James Durkin | |
Birth Name: | James Peter Durkin |
Birth Date: | May 21, 1876 |
Birth Place: | Quebec, Canada |
Death Date: | March 12, 1934 (aged 57) |
Death Place: | Los Angeles, California, U.S. |
Restingplace: | Hollywood Forever Cemetery |
Occupation: | Actor, director |
Yearsactive: | 1906–1934 |
Spouse: | "Mrs. Durkin" (m.?–div. 1904) Maude Fealy (m.1909–div.1917) Alice (Naylor) Durkin |
Alma Mater: | De La Salle College |
James Durkin (May 21, 1876 - March 12, 1934) was a Canadian-American actor and director of the stage and screen.
He was born in Quebec on May 21, 1876. Durkin's father was a Commissioner of Crown Lands for the province of Quebec.
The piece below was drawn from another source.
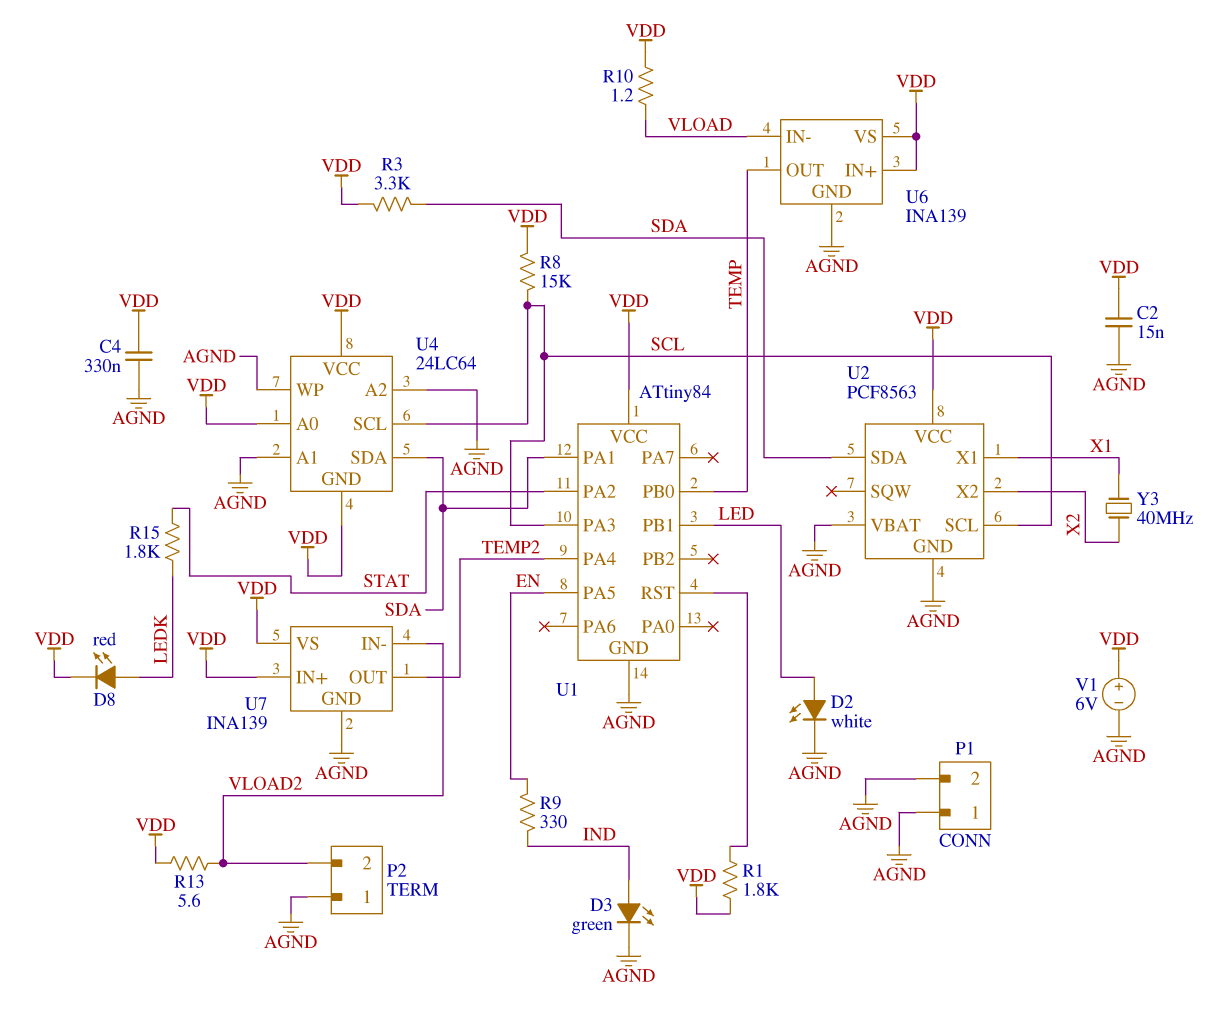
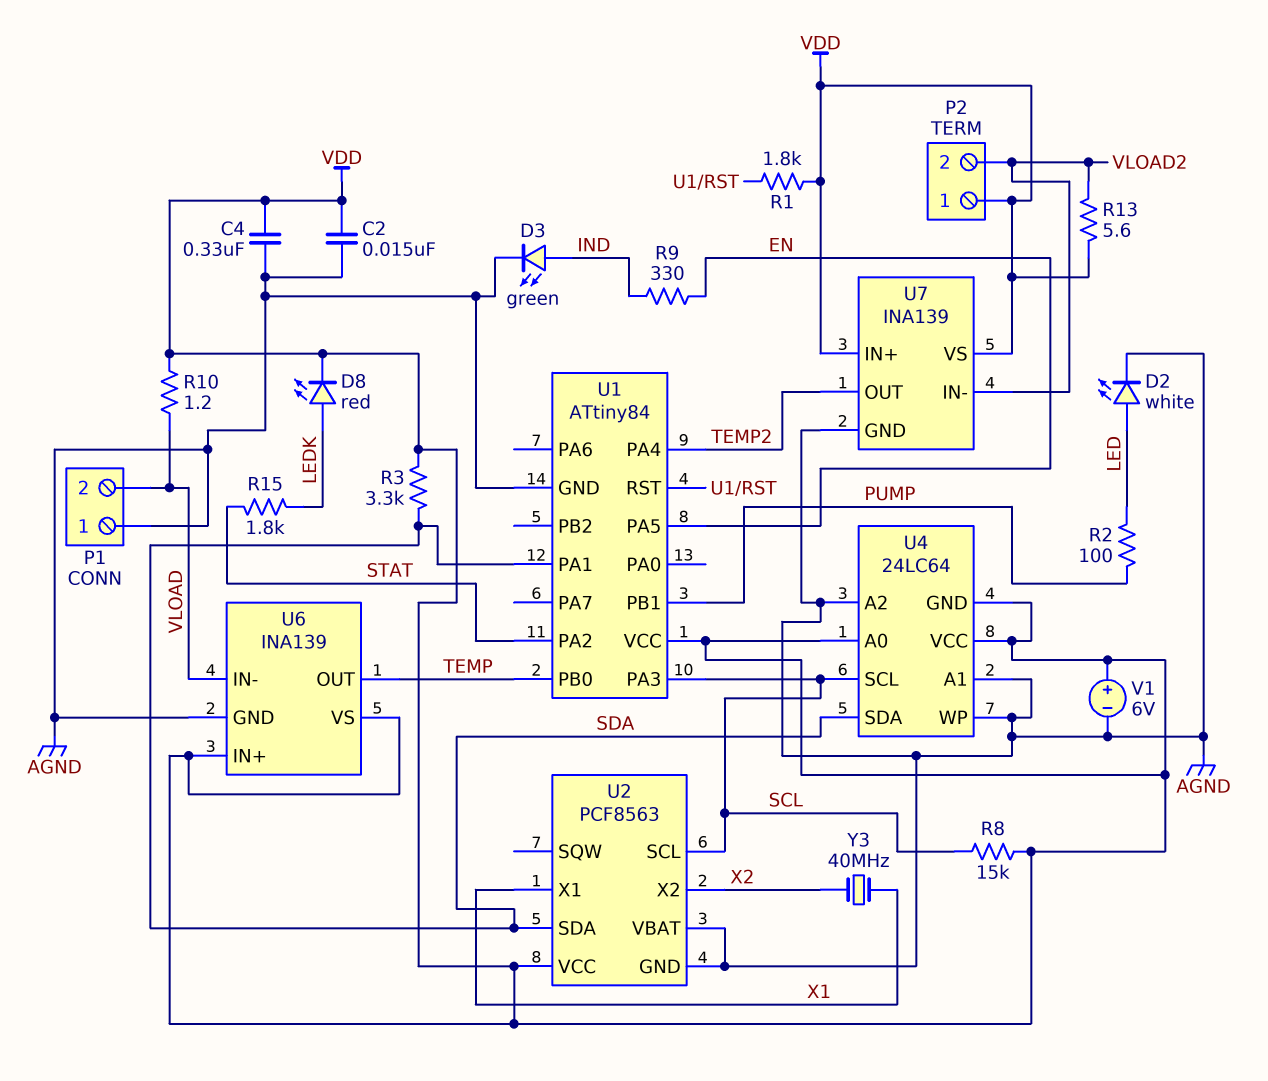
P1 pin 2: AGND -> VLOAD
P2 pin 1: AGND -> VDD
R2: none -> 100 (LED, PUMP)
U1 pin PB1: LED -> PUMP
He was a graduate of De La Salle College in Toronto.[1] [2]
In 1904, he was part of a theater company in San Francisco, until his contract was terminated after it was revealed that he had been having an affair with Frances Starr, another member of the company; Durkin then abandoned his wife and "left [San Francisco] for the East".[3]
In 1906, he made his Broadway debut in the play Julie Bonbon. The following year, he played the male lead in the play Margaret Fleming at Chicago's New Theatre.[4]
While working on Broadway, he met actress Maude Fealy and became her second husband on November 28, 1909.[5] [6] [4] They divorced in 1917.[6] [7] According to the Internet Broadway Database, he acted in six Broadway productions from 1906 to 1923 and directed Chivalry (1925-1926).
After several years on the stage, Durkin moved into film.[8] He worked for the Thanhouser Company from late spring 1913 to 1914,[4] acting and directing his wife.[4] When Fealy and Durkin left Thanhouser, the trade journal Variety speculated that the couple planned to start a film company of their own.[9] In June 1915, he signed on with the Famous Players Film Company as a director.[4] In December of the same year, Durkin left Famous-Players, signing a two-year contract with Lewis J. Selznick's Equitable Pictures.[10]
He continued working in film into the 1930s. He had two daughters, Alice Louise (born 1921) and Margaret Jane (born 1927), with his third wife, Alice Naylor.
He died on March 12, 1934, in Los Angeles, California.